IBI Colloquium: LINE1 replication is associated with cell death and motor dysfunction in a mouse model of TDP43 neurodegeneration
Melanie Schwarten
Assistant Professor Dr. Roger Sher, Stony Brook University, Department of Neurobiology and Behavior, New York, USA
Abstract:
TDP43 is a nucleic acid-binding protein with essential functions such as translational regulation, stress granule formation, and retrotransposon repression. Pathological aggregates of TDP43 are seen in patients with ALS, FTD, and AD. Retrotransposable elements (RTE) are mobile elements capable of inserting copies into different genomic locations. Studies in flies have established the causal role of RTEs in mediating both the intracellular toxic effects of TDP43 and the intercellular spread of that toxicity from glia to neurons.
The role of TDP43 in RTE regulation has also been replicated in postmortem human tissue. Here, we establish the first rodent model to examine the effects of TDP43 pathology on RTEs. hTDP43-Q331K animals show hindlimb clasping and lower latency to fall on the rotarod starting at 3 months, while the hTDP43-WT animal shows a delayed onset of motor deficits beginning at 17 months. We see significant upregulation of RTEs at 1.5 and 3 months in the hTDP43-Q331K animals and at 15 months in the hTDP43-WT animals, coinciding with the onset of motor defects in each line. We used the L1-EGFP reporter mouse that expresses EGFP after a retrotransposition event occurs.
The hTDP43-Q331K and hTDP43-WT animals show significantly higher GFP-positive glia and neurons, which occur in large clusters at 3 and 6 months in the motor cortex.
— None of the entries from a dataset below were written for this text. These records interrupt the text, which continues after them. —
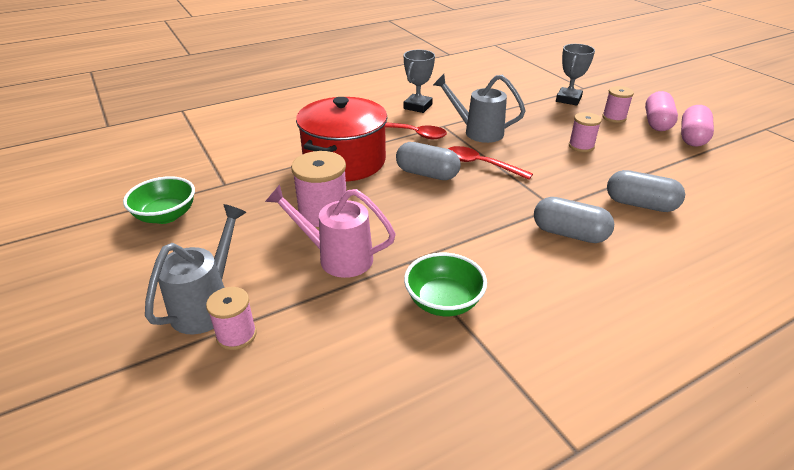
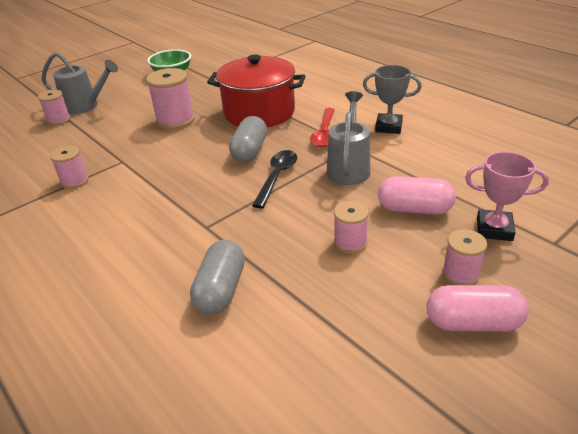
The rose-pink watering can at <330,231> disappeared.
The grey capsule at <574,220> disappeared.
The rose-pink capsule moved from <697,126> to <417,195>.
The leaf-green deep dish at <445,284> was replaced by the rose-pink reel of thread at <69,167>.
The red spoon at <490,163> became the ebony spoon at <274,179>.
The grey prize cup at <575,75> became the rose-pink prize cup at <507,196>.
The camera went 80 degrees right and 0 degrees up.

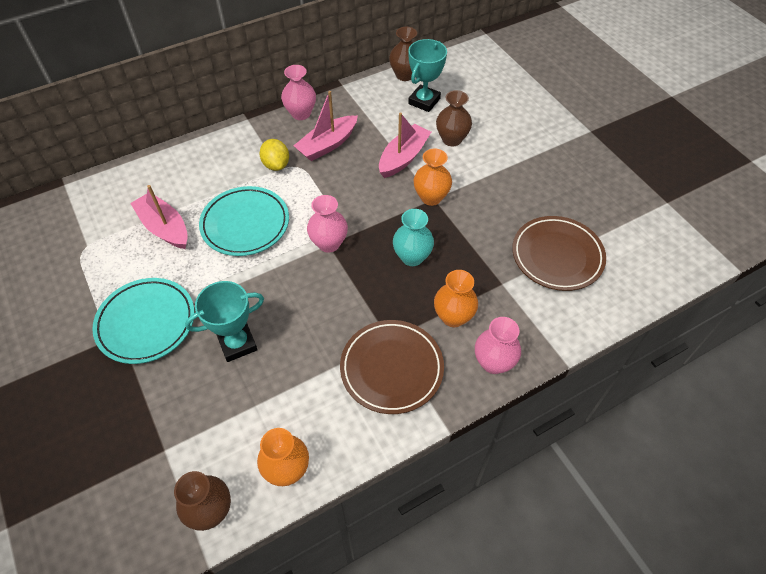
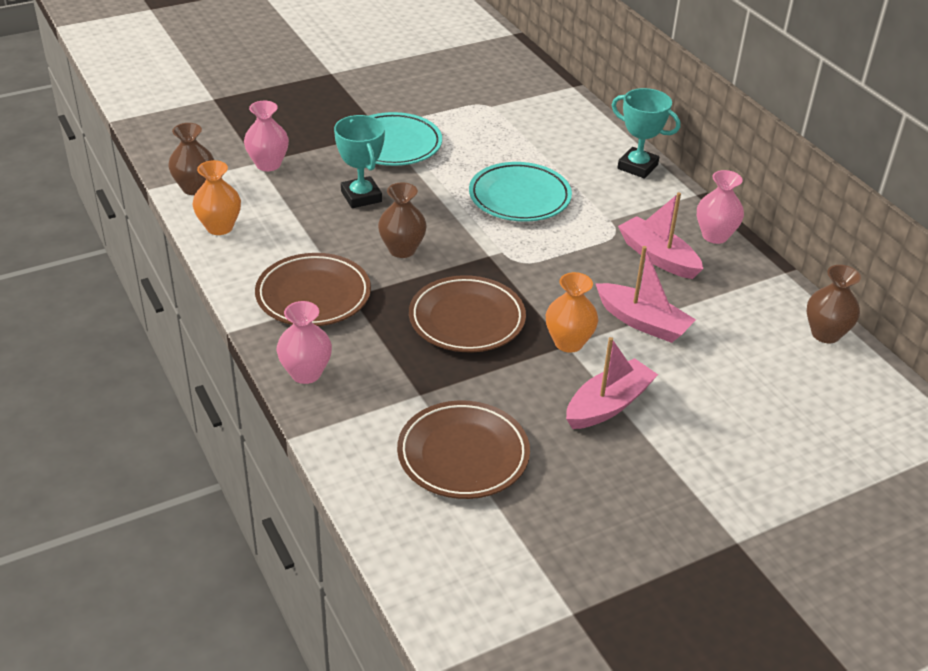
The yellow toy lemon at <274,155> disappeared.
The bright orange tall vase at <456,298> disappeared.
The rose-pink toy boat moved from <159,217> to <612,383>.
The rose-pink tall vase moved from <327,224> to <266,136>.
The aqua prize cup moved from <427,75> to <646,133>.
The dark brown tall vase moved from <454,118> to <402,220>.
The aqua tall vase at <413,237> was replaced by the dark brown flat dish at <467,313>.
The camera went 90 degrees right and 15 degrees down.

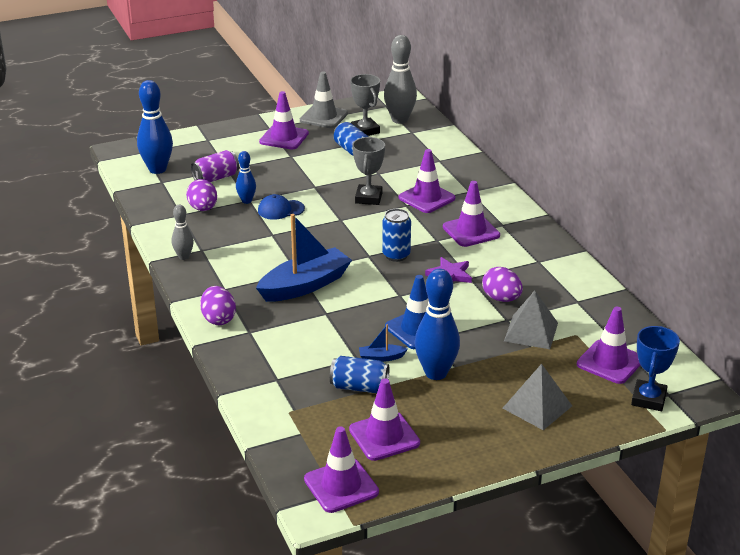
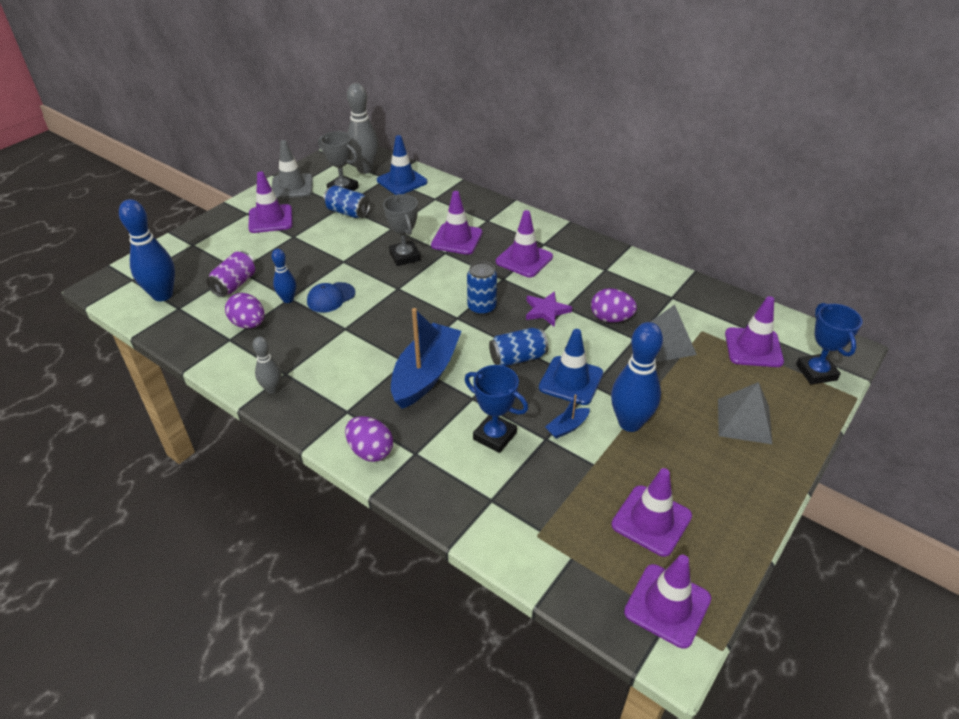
The cobalt safety cone at <402,165> appeared.
The cobalt prize cup at <496,409> appeared.
The cobalt can moved from <360,374> to <518,347>.
The camera went 30 degrees left and 10 degrees up.

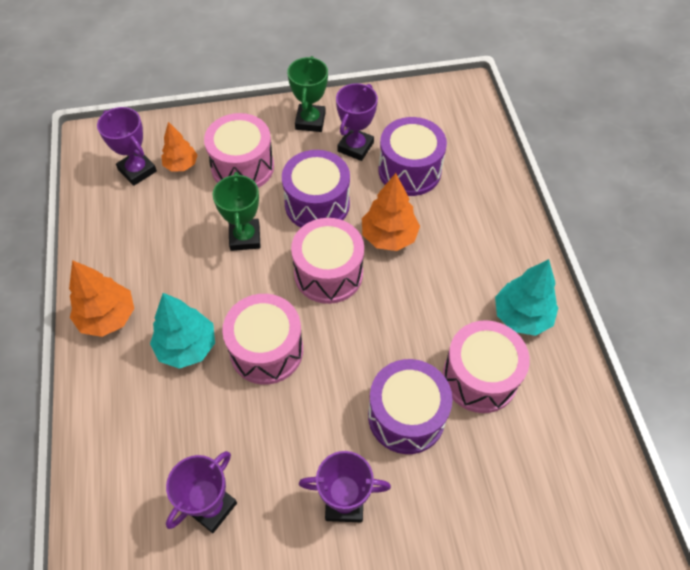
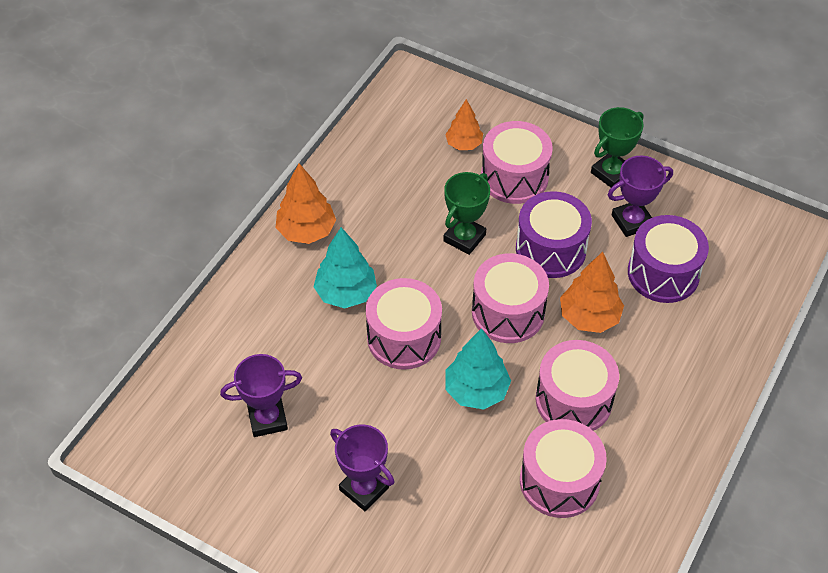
The violet prize cup at <127,146> disappeared.
The violet snare drum at <410,406> disappeared.
The rose-pink snare drum at <577,385> appeared.
The aqua fir tree moved from <526,297> to <478,368>.
The camera went 40 degrees right and 5 degrees down.

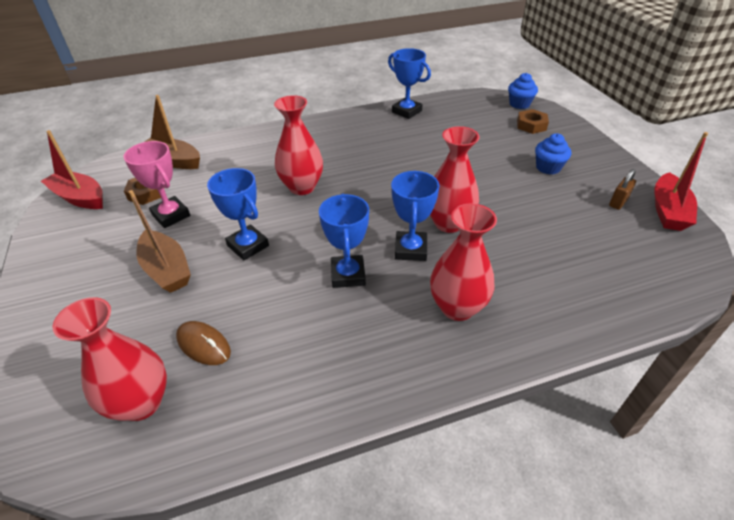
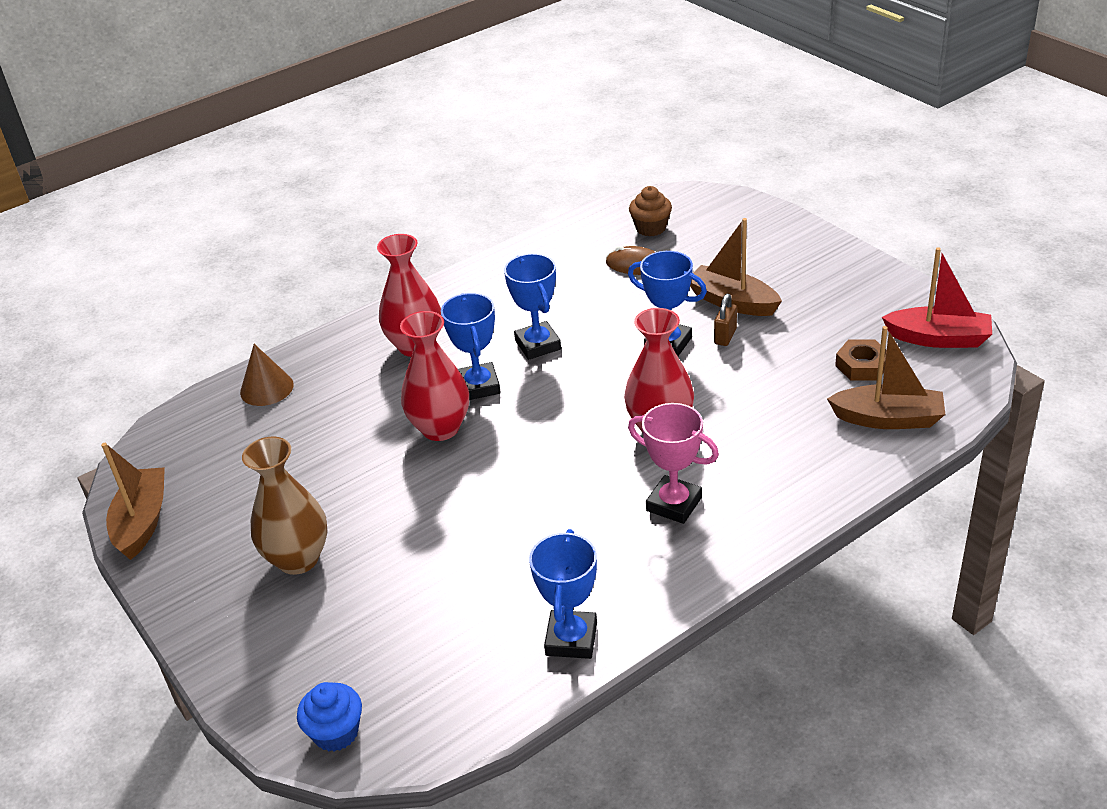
The dark brown nut at <533,121> disappeared.
The dark brown cone shape at <267,375> appeared.
The rose-pink prize cup moved from <156,184> to <673,463>.
The dark brown lock moved from <622,189> to <725,320>.
The red tall vase at <109,359> was replaced by the dark brown muffin at <650,211>.
The cobalt muffin at <553,154> was replaced by the dark brown tall vase at <285,506>.
The red toy boat at <681,181> became the dark brown toy boat at <133,501>.
The cobalt prize cup at <409,83> turned 75 degrees clockwise.
The camera went 165 degrees right and 5 degrees down.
Interestingly, both the RTE transcript levels in the MC and the clusters of GFP-positive cells within each brain region appear transiently, becoming undetectable later. The hTDP43-Q331K animals showed a single large unilateral cluster spanning the anteroposterior axis at 6 months and anterior clusters at 3 months.
In contrast, the hTDP43-WT animals showed multiple small bilateral clusters at both times, mainly concentrated in the anterior portion of the MC. Neurons with LINE1 replication are highly likely to undergo programmed cell death, regardless of TDP43 pathology. Moreover, in the presence of TDP43 overexpression, cells close to the LINE1 replication clusters are more likely to undergo PCD than at a distance. In conclusion, our findings suggest that TDP43-associated LINE1 replication may be associated with neuronal death and potentially facilitate a non-cell autonomous spread of toxicity in a mouse model of neurodegeneration.